O TRT da 15ª Região reafirmou um ponto importante da dogmática trabalhista sobre insalubridade: a constatação pericial da exposição, isoladamente, não basta. Em caso envolvendo pajem de creche que realizava troca de fraldas e higienização de crianças, a 4ª Câmara manteve a improcedência do pedido de adicional porque a atividade não está enquadrada nas hipóteses taxativas do Anexo 14 da NR-15. O laudo pericial reconheceu contato com fezes e urina, mas consignou a neutralização da exposição pelo uso de luvas impermeáveis.
O acórdão está alinhado ao entendimento uniformizado no IRDR 55 do TRT-15, que fixou tese obrigatória no sentido de que a troca de fraldas e a higienização de crianças em creches não autorizam, por si, o pagamento do adicional de insalubridade, ainda que haja laudo apontando exposição a agentes biológicos.

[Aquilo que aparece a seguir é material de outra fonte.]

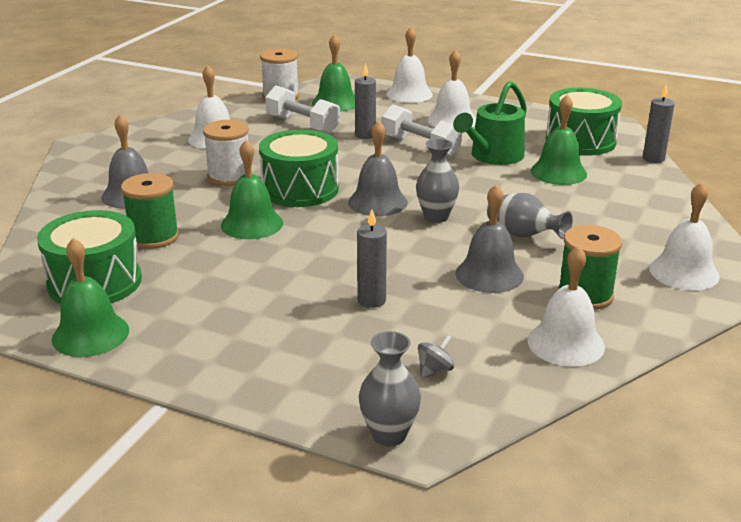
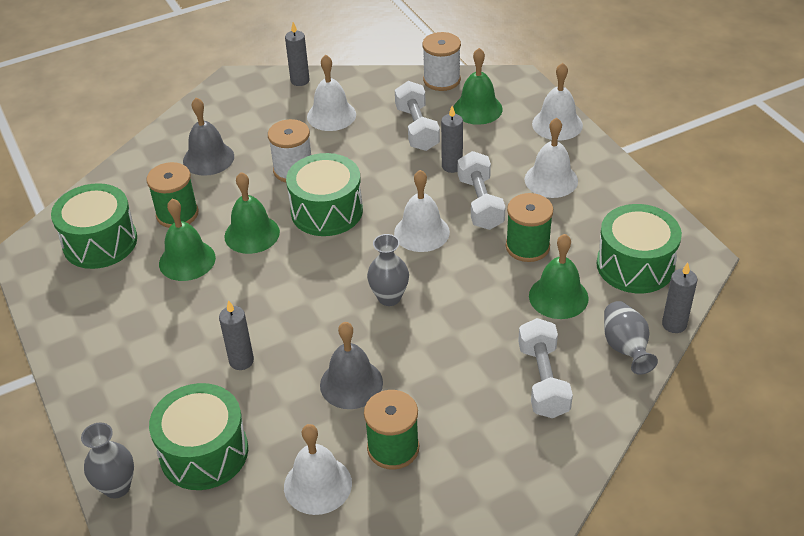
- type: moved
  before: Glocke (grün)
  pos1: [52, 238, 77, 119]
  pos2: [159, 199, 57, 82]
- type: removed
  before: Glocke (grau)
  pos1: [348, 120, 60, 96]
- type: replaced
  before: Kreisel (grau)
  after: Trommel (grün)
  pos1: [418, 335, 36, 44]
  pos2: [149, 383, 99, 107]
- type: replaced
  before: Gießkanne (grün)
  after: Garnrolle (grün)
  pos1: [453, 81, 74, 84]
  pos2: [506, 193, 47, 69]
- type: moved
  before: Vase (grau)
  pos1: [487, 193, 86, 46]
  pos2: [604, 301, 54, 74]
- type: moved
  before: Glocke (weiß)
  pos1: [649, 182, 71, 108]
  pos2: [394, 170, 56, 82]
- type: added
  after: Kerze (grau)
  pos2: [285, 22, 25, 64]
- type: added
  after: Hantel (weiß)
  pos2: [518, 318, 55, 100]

Trata-se de uma aplicação coerente da lógica já consolidada pelo TST: a caracterização da insalubridade, no sistema brasileiro, depende de previsão normativa específica, e não apenas de uma avaliação ampla de risco ocupacional. Isso traz segurança jurídica. Mas também expõe um problema: muitas atividades concretamente penosas ou biologicamente sensíveis acabam ficando fora da tutela remuneratória específica, porque o sistema é fechado e tarifado.